Repo rate unchanged but interest rates are still at their lowest in recent history, making it the right time to bond
The repo rate may remain unchanged, but the scene has already been set for a market recovery as interest rates are at their lowest in recent history.
"We have seen five repo rate cuts since January and the current lending environment, with the prime interest rate at a historic low of 7%, means that it is already a great time to apply for a bond," says Carl Coetzee, CEO of Betterbond.
"Notwithstanding the economic challenges caused by the global pandemic, we can't overlook the significant impact the South African Reserve Bank's decision to keep the interest rate low has had on the property market," says Coetzee. "Instead of the house price freefall many had expected because of the restrictions on property transactions, we are seeing that house prices are starting to stabilise, and even strengthen, as the low interest rate motivates buyer activity."
FNB has reported house price growth of 1.4% year on year, and BetterBond has seen an increase in average house prices listed in bond applications across all price bands. "The lower interest rate is stimulating demand, which in turn is strengthening house prices, especially at the lower end of the market. Buyers are able to qualify for bigger bond amounts because of the lower interest rate, and it remains an ideal time to bond."
While much of the activity was initially focused at the lower end of the market, where buyers are able to save on additional costs because of the R1 million transfer duty threshold, the record-low interest rate is also benefiting buyers in the mid to upper sections of the market. Formal grants for homes between R1 million and R1.5 million were up 4.29% in August, with grants for homes of up to R2.5 million up almost 6%. BetterBond's intake of bond applications for houses of more than R3 million increased in August, with the highest concentration being in the Western Cape - traditionally the top performing metro market in the country in terms of house price inflation.
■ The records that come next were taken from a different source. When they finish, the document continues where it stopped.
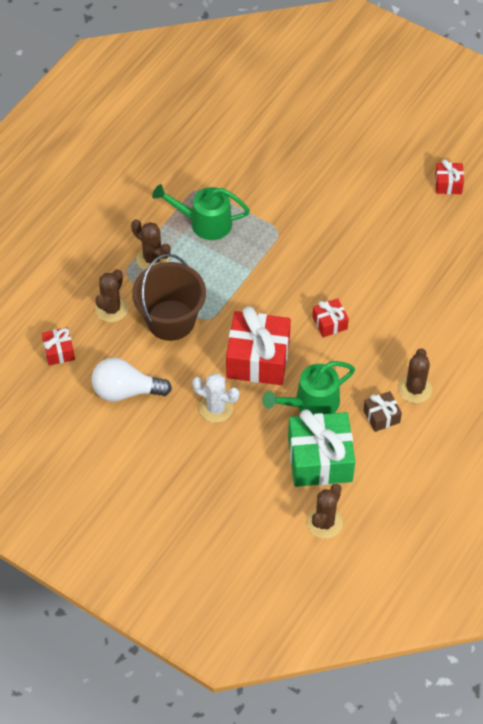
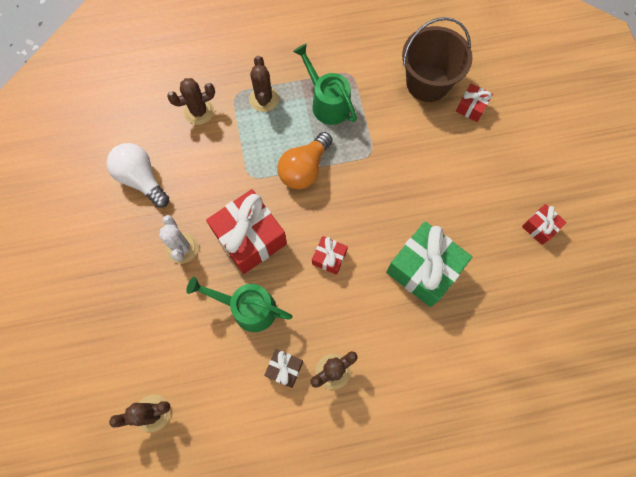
camera: 45 degrees right, 15 degrees up
(59, 351) = (134, 112): red gift -> red gift (471, 107)
(171, 320) = (226, 154): brown bucket -> brown bucket (427, 83)
(242, 281) = (304, 169): none -> orange light bulb
(320, 459) = (205, 359): green gift -> green gift (423, 269)

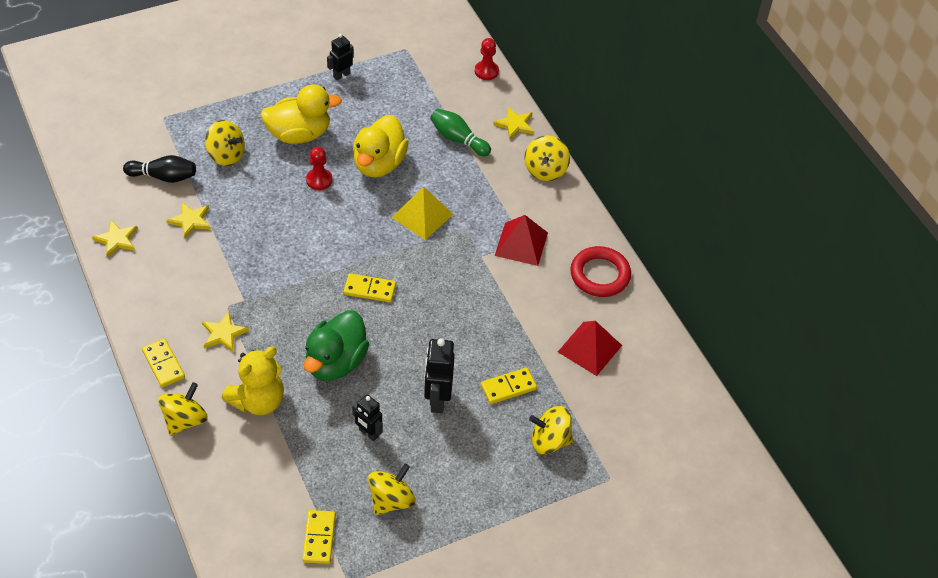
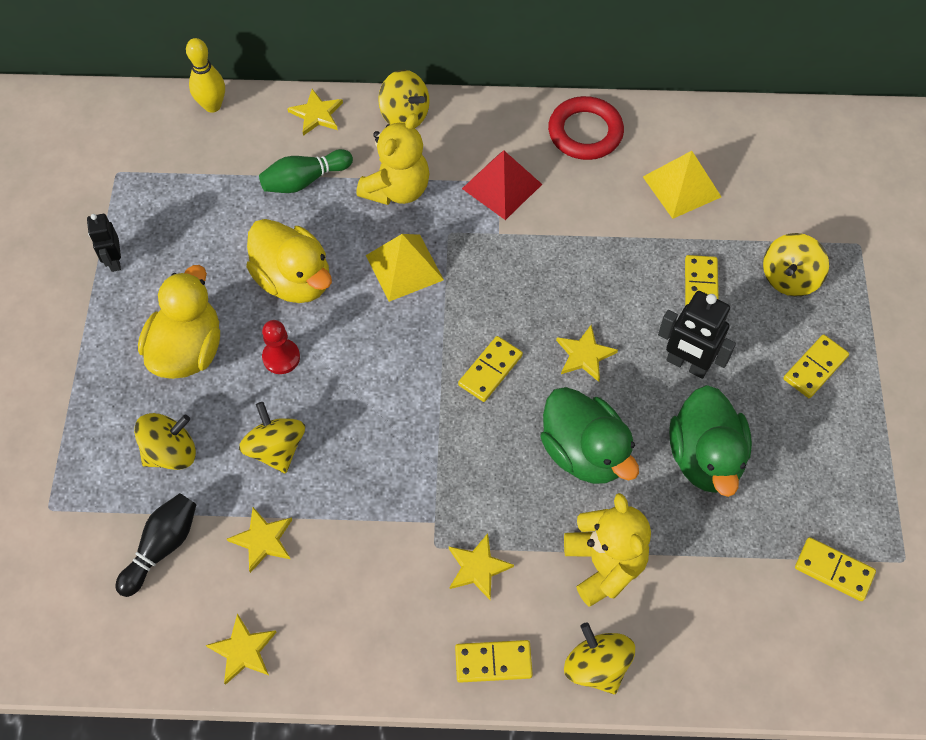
camera: 60 degrees left, 10 degrees up
(368, 433) = (705, 457): black robot -> green duck
(391, 500) = (809, 470): yellow spinning top -> yellow spinning top (276, 448)
(411, 337) = (584, 355): none -> yellow star
(480, 480) = (815, 368): none -> yellow domino
(482, 189) = (397, 189): none -> yellow teddy bear
(486, 71) = (212, 106): red pawn -> yellow bowling pin
(590, 348) = (682, 186): red pyramid -> yellow pyramid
Bond application volumes over the last three months have exceeded pre-lockdown levels, with BetterBond recording a 52% increase year-on-year in August. This trend is continuing in September, with figures thus far already showing a 48% increase in applications year-on-year. "Especially encouraging is that of the increased volume of applications since June, 70% were from first-home buyers, up from the 60% recorded previously," says Coetzee. Furthermore, BetterBond has seen a staggering 123% increase in online pre‑approval applications since June which, if they translate into approved bonds, could add further impetus to the market recovery we are already seeing.
The average bond amount has increased from R1 million to R1.2 million, says Coetzee, and almost 60% of all applications approved in August were for bonds of 100% and higher of the purchase price. Furthermore, the average amount of the deposit required for a bond has also dropped across all price segments, says Coetzee, as banks show their willingness to grant larger bonds. Buyers are able to afford more than they would have at the start of the year, when the prime lending rate was 10%.
This is the first time in the history of the new South Africa that it is possible to buy a home at an interest rate this low, emphasises Coetzee. If you buy a R1 million home, at the 7% prime it is now, you are paying 80% less than you would have in 1994 when the interest rate was at 16.25%. This means that when most buyers were able to enter the property market for the first time in a democratic South Africa, it would have cost them R3.4 million in repayments for the same R1 million property that today will cost just R1.86 million to finance.
"Buyers would do well to make the most of this momentous time in our history. Although the SARB forecast is that the low interest rates are likely to prevail for the next few years, it's unlikely that we will see these record-low interests again once they start to gradually increase," says Coetzee.
"While it may be too soon to say whether the market recovery we are seeing is sustainable, it's undeniable that 2020 - which has seen rates slashed by a colossal 300 basis points - has been a gamechanger for the property market."